«Sia che si rivolga al cielo per trovare valori assoluti capaci di sconfiggere il mondo laico e liberale, sia che invochi un capo in grado in grado di far vivere le ebbrezze della acclamazione priva di regole certe, la nuova destra sembra ancora troppo sensibile ai richiami di antichi miti e attratta dai sentieri già da tempo interrotti».
Così Michele Prospero chiudeva il suo saggio intitolato Il pensiero politico della destra (1996). In queste parole risuona una tendenza speculativa tipicamente moderna (e modernista) secondo la quale vi sarebbero dei movimenti del pensiero che sono stati sconfitti dalla Storia e dai Fatti.

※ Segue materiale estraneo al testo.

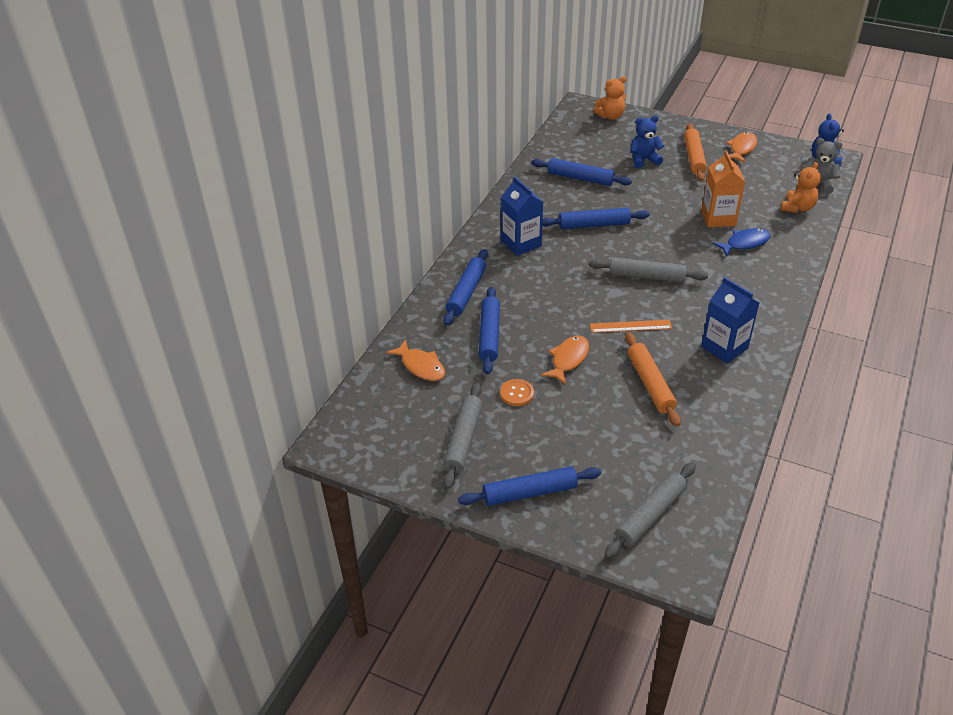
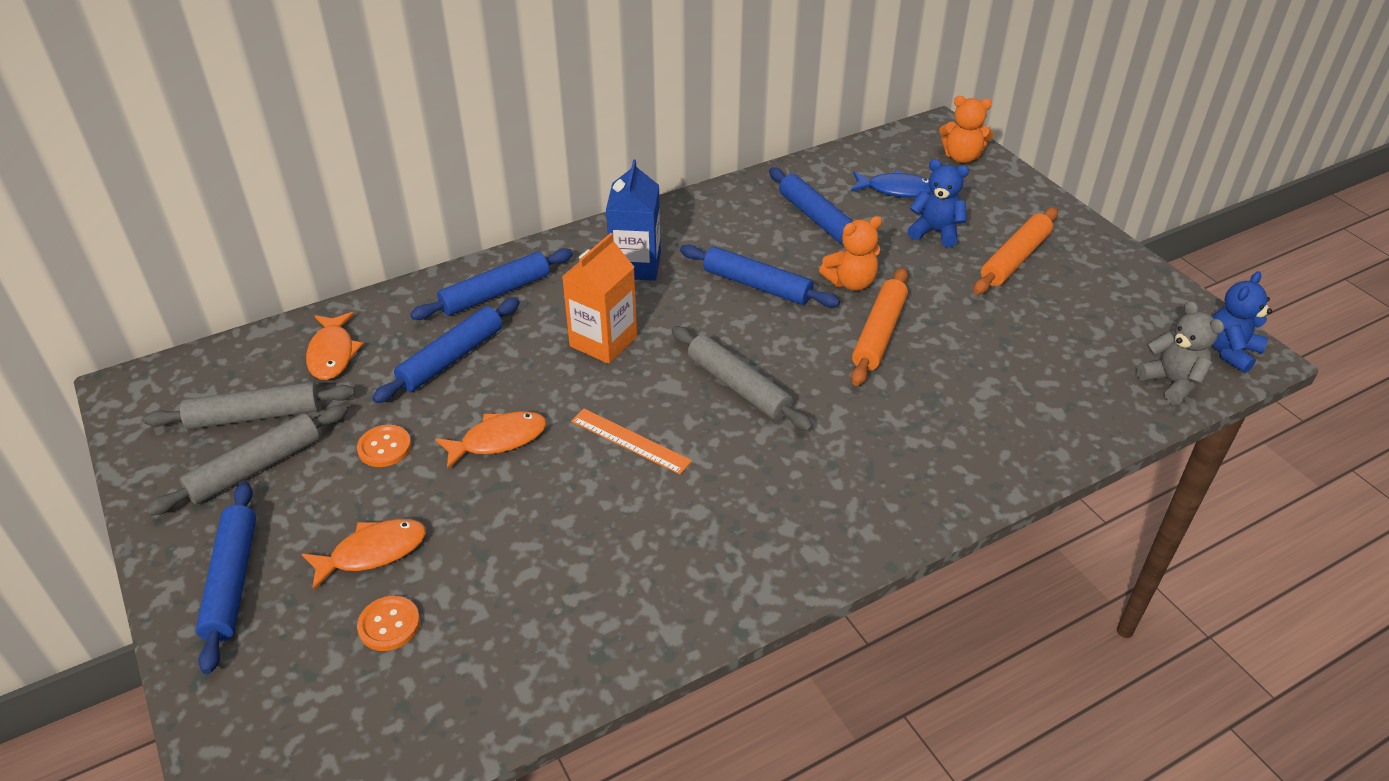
camera: 35 degrees right, 0 degrees up
(530, 492) = (232, 581): blue rolling pin -> blue rolling pin turned 60 degrees clockwise
(631, 463) = (389, 625): none -> orange button
(650, 384) = (553, 533): orange rolling pin -> orange rolling pin (879, 334)
(650, 515) = (317, 712): grey rolling pin -> grey rolling pin (254, 416)
(718, 218) = (944, 357): orange carton -> orange carton (603, 341)
(724, 347) = (717, 542): blue carton -> none
(741, 148) = (1107, 277): orange fish -> orange fish (373, 552)
(744, 243) = (939, 412): blue fish -> blue fish (896, 190)
(797, 208) = (1091, 401): orange teddy bear -> orange teddy bear (851, 282)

Aiutati dal cosiddetto politicamente corretto, il Tempo e gli Eventi avrebbero sancito la disfatta – per esempio – del pensiero reazionario e conservatore di destra, ma anche di quello rivoluzionario di sinistra. La tipicità di questa tendenza – che ha attratto a sé anche il pensiero comune – è quella di additare come ormai impensabile l’opposizione a ciò che il movimento storico ha imposto come egemone. Si pensi a come il senso comune voglia il marxismo per sempre battuto dal capitalismo di matrice tecnocratica instauratosi come ordine mondiale.

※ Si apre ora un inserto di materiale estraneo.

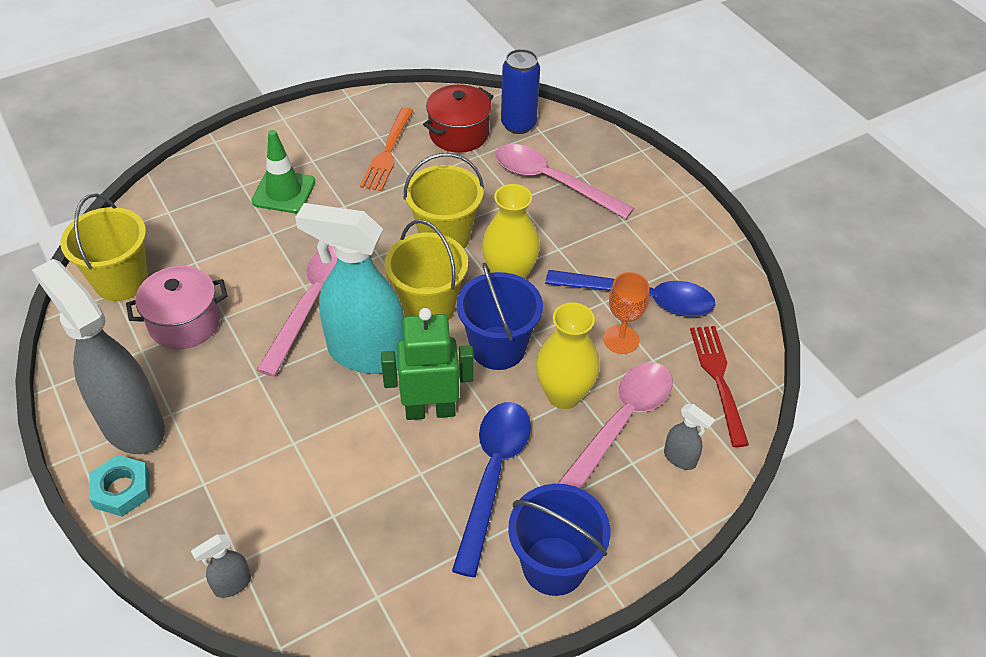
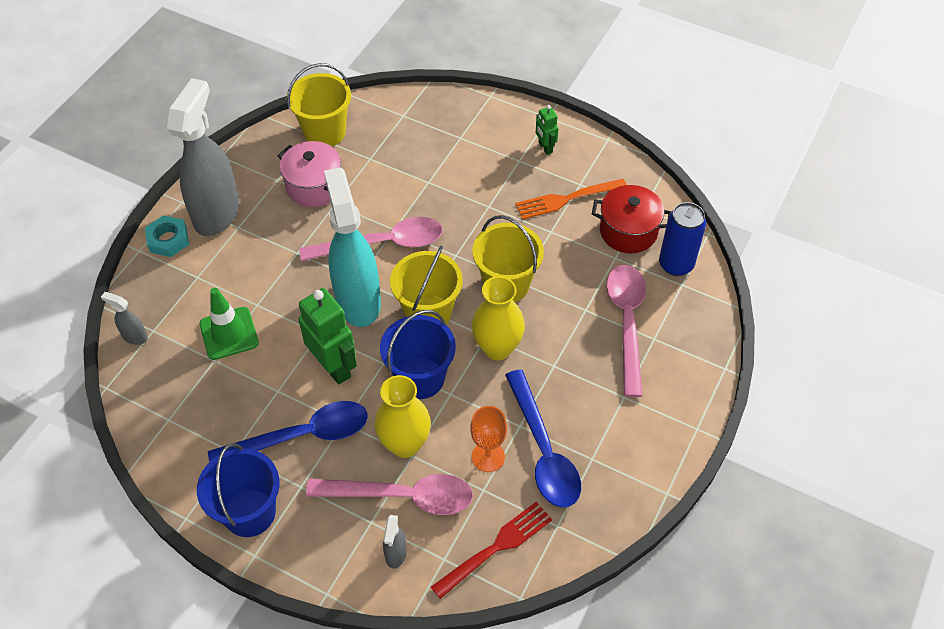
camera: 60 degrees right, 5 degrees up
(284, 192) = (473, 164): green traffic cone -> green traffic cone (229, 333)
(316, 137) = (545, 148): none -> green robot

La status quo non ha alternative, se non quella sciocca e impossibile di riavvolgere le lancette del tempo e di ritornare a ciò che era: questa la prospettiva dello pseudopensiero modernista. Sia il pensiero di destra che quello di sinistra che abbiano la velleità di porre in discussione le conquiste del mondo contemporaneo vengono infatti sistematicamente respinti e bollati come reietti. Gli obiettivi raggiunti dal liberalismo e dalla democrazia generalizzata sono quindi dei dati, immuni da qualsiasi toglimento. L’autoproclamatosi pensiero liberale (e liberista) cavalca quello che è divenuto un destino: la società odierna. Come si evince dalle parole di Prospero, l’antichità del mito e l’esser-sorpassato di alcuni indirizzi di pensiero già bastano ad emarginarli dalla verità. La metamorfosi è compiuta: ciò che la Storia decreta come vincitore si qualifica come il Fato. Questa dinamica è più che mai evidente oggi, in un mondo in cui tutto il pianeta abbraccia il modus agendi occidentale.

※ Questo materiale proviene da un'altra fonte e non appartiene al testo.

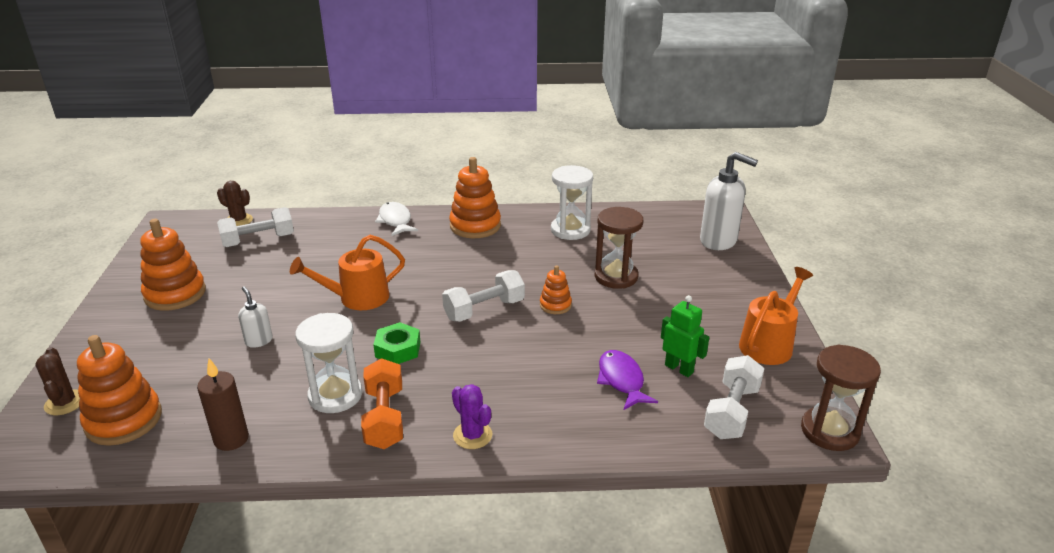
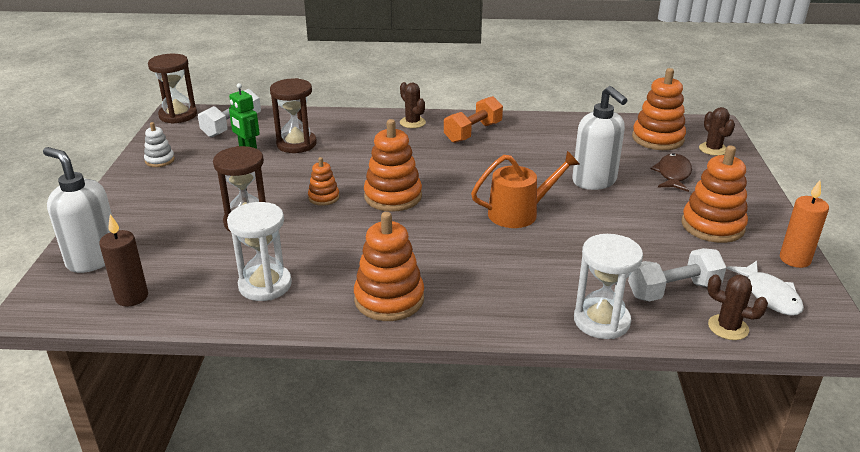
camera: 175 degrees left, 0 degrees up
(133, 267) = (794, 259): none -> orange candle
(158, 356) = (673, 174): none -> brown fish
(231, 439) = (573, 127): brown candle -> brown candle (132, 297)
(259, 341) = (594, 181): white soap dispenser -> white soap dispenser, size x1.97
(335, 395) = (512, 145): white hourglass -> white hourglass (601, 321)
(384, 418) = (473, 132): orange dumbbell -> orange dumbbell turned 45 degrees clockwise
(395, 221) = (500, 314): white fish -> white fish (769, 295)
(398, 349) = (470, 170): green nut -> none
(472, 435) = (412, 122): purple cactus -> brown cactus
(484, 310) = (393, 196): white dumbbell -> orange stacking toy
(621, 380) = (296, 144): purple fish -> brown hourglass
(769, 344) = (160, 160): orange watering can -> white stacking toy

La disamina del pensiero dominante ci porta ad elencarne alcuni capisaldi. In primis, indichiamo come punto focale del modernismo una certa tipologia di fatalismo materialista: “i meccanismi del sistema non sono modificabili, possono senz’altro essere riformati, ma non certo rivoluzionati” recita il credo liberal. Un messaggio minimalista che anche tutti i partiti tradizionalmente avversi al capitalismo, alla democrazia parlamentare e alla modernità hanno – forse inconsapevolmente – adottato. All’indirizzo sempre più riformista degli schieramenti politici rivoluzionari ha contribuito anche l’uso, ineluttabile, di strumenti intrinsecamente legati al liberalismo capitalistico (uno su tutti, la pubblicità).
A ciò si accompagna la tendenza a guardare con sospetto ogni tipo di personalismo o di decisionismo politico, preferendo le lungaggini burocratiche e gli infiniti pronunciamenti di partiti, enti e organizzazioni senza identità.
Altro elemento fondamentale del dominio culturale odierno riguarda la ‘conquista’ della laicità: una civiltà che si è liberata di Dio è considerata più evoluta e più libera rispetto alle retrograde aree del pianeta che ancora conservano, dal punto di vista confessionale, radicamento e tradizione. A ciò si aggiunge una singolare concezione del tempo: il futuro non può che rappresentare una liberazione rispetto al passato oscurantista e illiberale, e garantirà alla dignità umana maggiori – se non totali – garanzie. Tutto questo però a patto che lo sviluppo rispetti e aderisca al dogma dell’uguaglianza assoluta, in una sorta di superdemocrazia.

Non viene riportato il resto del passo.